Responsibilities to Research Team Colleagues
Science and statistical practice are often conducted in teams made up of professionals with different professional standards. The statistician must know how to work ethically in this environment.
Responsibilities to Other Statisticians or Statistics Practitioners
The practice of statistics requires consideration of the entire range of possible explanations for observed phenomena, and distinct observers drawing on their own unique sets of experiences can arrive at different and potentially diverging judgments about the plausibility of different explanations. Even in adversarial settings, discourse tends to be most successful when statisticians treat one another with mutual respect and focus on scientific principles, methodology and the substance of data interpretations.
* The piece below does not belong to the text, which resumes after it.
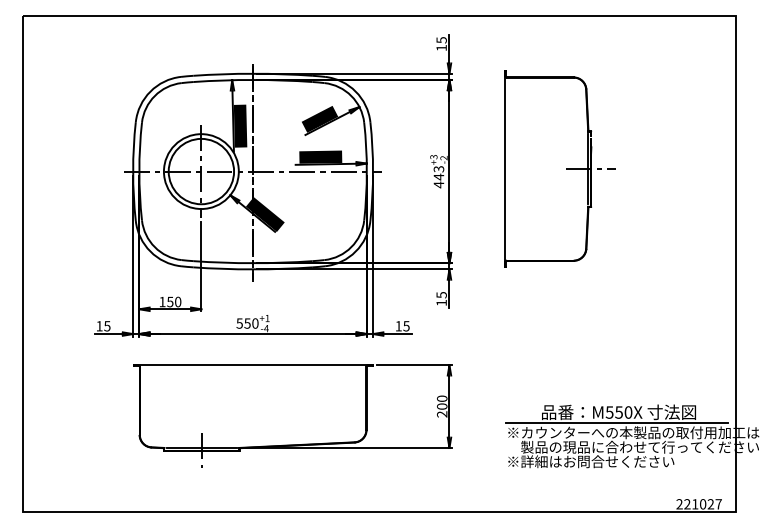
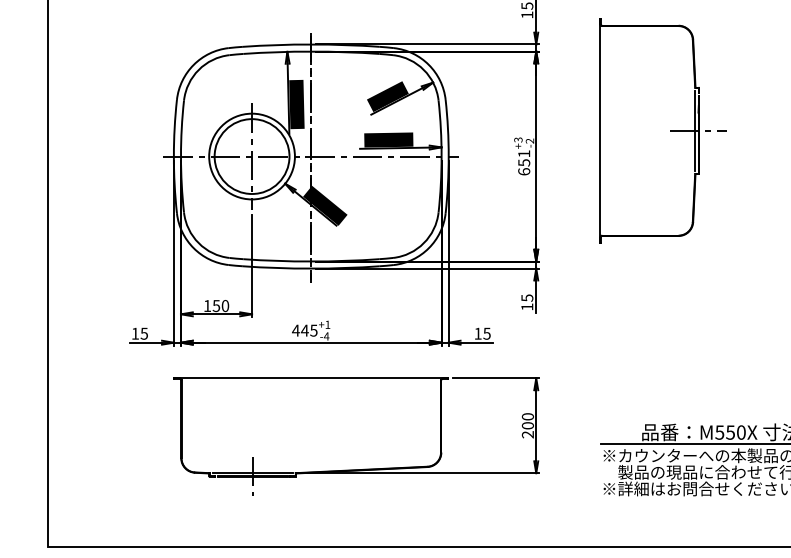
part: (559, 168) -> (662, 130), moved
text: (438, 177) -> (523, 163), 443 -> 651
text: (247, 323) -> (304, 330), 550 -> 445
Responsibilities Regarding Allegations of Misconduct
The ethical statistician understands the difference between questionable scientific practices and practices that constitute misconduct, avoids both, but knows how each should be handled.
Responsibilities of Employers, Including Organizations, Individuals, Attorneys, or Other Clients Employing Statistical Practitioners
Those employing any person to analyze data are implicitly relying on the profession’s reputation for objectivity. However, this creates an obligation on the part of the employer to understand and respect statisticians’ obligation of objectivity.